Peace Like a River

Peace Like a River Essay Questions

  1. 1

    How does Reuben and Jeremiah's relationship evolve over the course of the story?

    In the beginning of the novel, Reuben makes it clear that Jeremiah is a hero in his eyes. His father brings him to life and cares for him. As the novel progresses, Reuben grows up quite a bit; he takes care of Jeremiah when he falls ill and brings in some money for the family. At the end of the narrative, Jeremiah makes the ultimate sacrifice for Reuben, allowing his son to live and continue to grow up.

  2. 2

    Which character(s) can be considered a hero?

    Jeremiah works miracles that save his family numerous times while they are searching for Davy and he is responsible for brining Reuben to life as a newborn and saving his life from Waltzer. Both Reuben and Davy are protective of their family and each other. Davy avenges Swede's kidnapping and Reuben keeps Davy's whereabouts a secret. Swede also has heroic qualities and saved her family from Andreeson by sabotaging his car.

  3. 3

    To what extent does Reuben believe in miracles?
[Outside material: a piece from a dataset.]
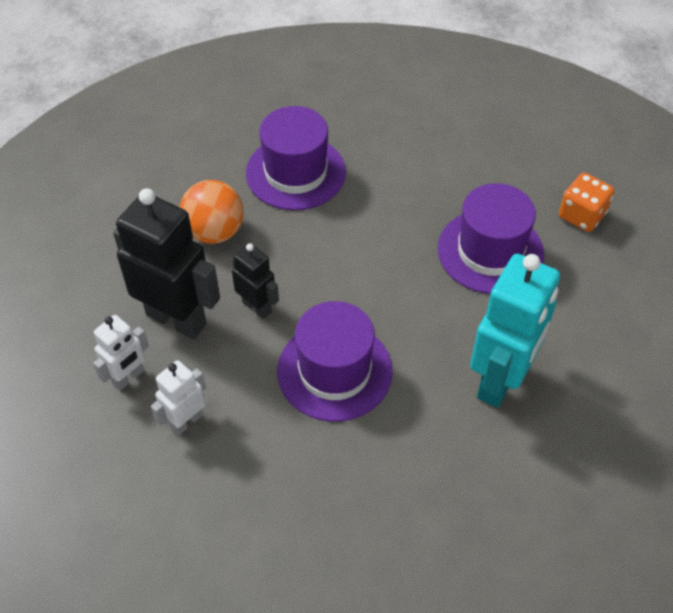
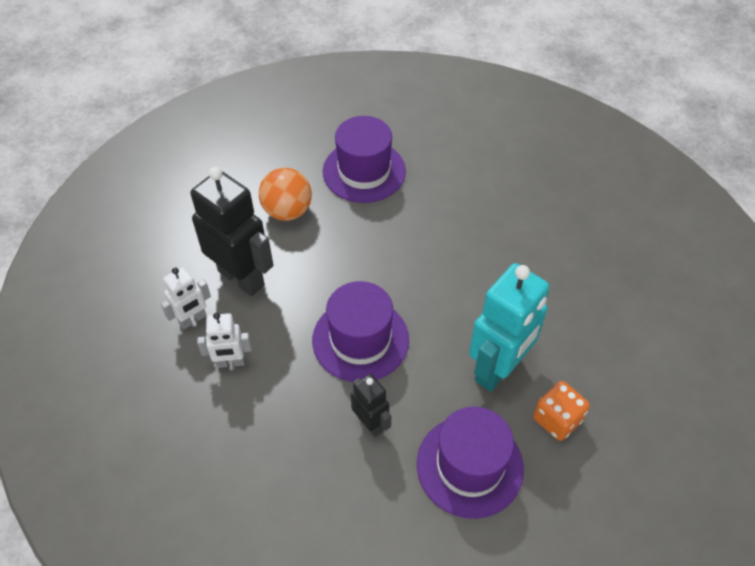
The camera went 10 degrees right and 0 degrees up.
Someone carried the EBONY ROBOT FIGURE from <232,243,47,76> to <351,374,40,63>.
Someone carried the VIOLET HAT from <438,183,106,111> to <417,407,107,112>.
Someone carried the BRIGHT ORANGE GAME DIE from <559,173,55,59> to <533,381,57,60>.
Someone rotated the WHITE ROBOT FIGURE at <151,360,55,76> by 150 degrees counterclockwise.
    Reuben makes it very clear at the beginning of the novel that he has a narrow definition of the word miracle and adds Swede's input that miracles only happen when someone witnesses them. He recounts his own birth and Jeremiah's levitation as miracles, but has a harder time recognizing the family's ability to drive for hours without gas and numerous other instances later in the novel as miracles.

  4. 4

    How does Reuben's loyalty to his family interfere with his loyalty to the law?

    While searching for Davy, Reuben begins to wonder if he truly wants to find his brother. If his brother is found, he will see him again but it is likely that Davy will return to jail. His perception of his own loyalties becomes clearer when he talks to Jeremiah and Reuben decides that he wants Davy to be safe, regardless if that means turning over his brother to the police.

  5. 5

    Jeremiah expresses several times that he wishes he could take Reuben's place. To what extent is he able to do so?

    Jeremiah says that he wishes he could take Reuben's place when he has to testify in court as the only witness to the shooting as well as when Reuben suffers from severe lung problems. When Waltzer shoots both Reuben and Jeremiah in Roofing, Reuben goes to the afterlife and sees his father. Jeremiah sacrifices himself for Reuben so that he son can live, finally being able to take Reuben's place in the afterlife.

  6. 6

    Reuben and Swede are only a couple of years a part in age. In what ways is Reuben more mature than Swede? In what ways is Swede more mature than Reuben?

    The dynamic between Reuben and Swede changes throughout the novel; they go from innocent children trying to break their brother out of jail to mature individuals. One example of Reuben being more mature than Swede is during the hunting trip; he is able to shoot down and skin the bird later, but Swede shrieks and runs away when the bird chases after her. An example of Swede being more mature than Reuben comes from Reuben wanting to spend his hard earned money on Christmas toys, but Swede insists that they use it to buy much needed groceries.

  7. 7

    How is Waltzer a foil for Jeremiah?

    Both characters are grown men who are in charge of a household, but their beliefs and methods for running their households are dramatically different. Whereas Jeremiah is deeply religious and has faith in God, Waltzer does not believe in the existence of God and becomes angry when Reuben prays before eating. Jeremiah also cares for his children differently; he is a kind and nurturing father who is patient with Reuben when he has trouble breathing while Waltzer treats Sara like a servant and he only exacerbates Reuben's breathing problem.

  8. 8

    Which character(s) can be considered enemies of the Land family? Waltzer? Andreeson? Davy?

    A case can be made for all three of the above listed characters. Waltzer, while initially helpful to Davy, turns on the Land family by being cruel to Reuben and killing Jeremiah. Andreeson is described as the enemy when he first appears in the story, but Jeremiah agrees to help him find Davy and Reuben eventually sees that Andreeson was merely doing his job and trying to find Davy. Davy can also be considered an enemy to the Land family because he dramatically alters their lives, even if it is the result of self-defense.

  9. 9

    In what ways do Jeremiah and Reuben differ in their views of Andreeson? What accounts for these differences?

    When Andreeson first comes to Roofing, all of the Lands are wary of the investigator. Perhaps following his father's lead in disliking Andreeson, Reuben stubbornly insists on calling Andreeson the "putrid fed" up until he realizes that Waltzer is going to kill him. Jeremiah on the other hand, has a change of heart and begins to help Andreeson look for Davy. Reuben feels betrayed by his father, but Jeremiah explains their difference of opinions by telling Reuben that he must do things differently because he is the father of Davy rather than his friend of brother.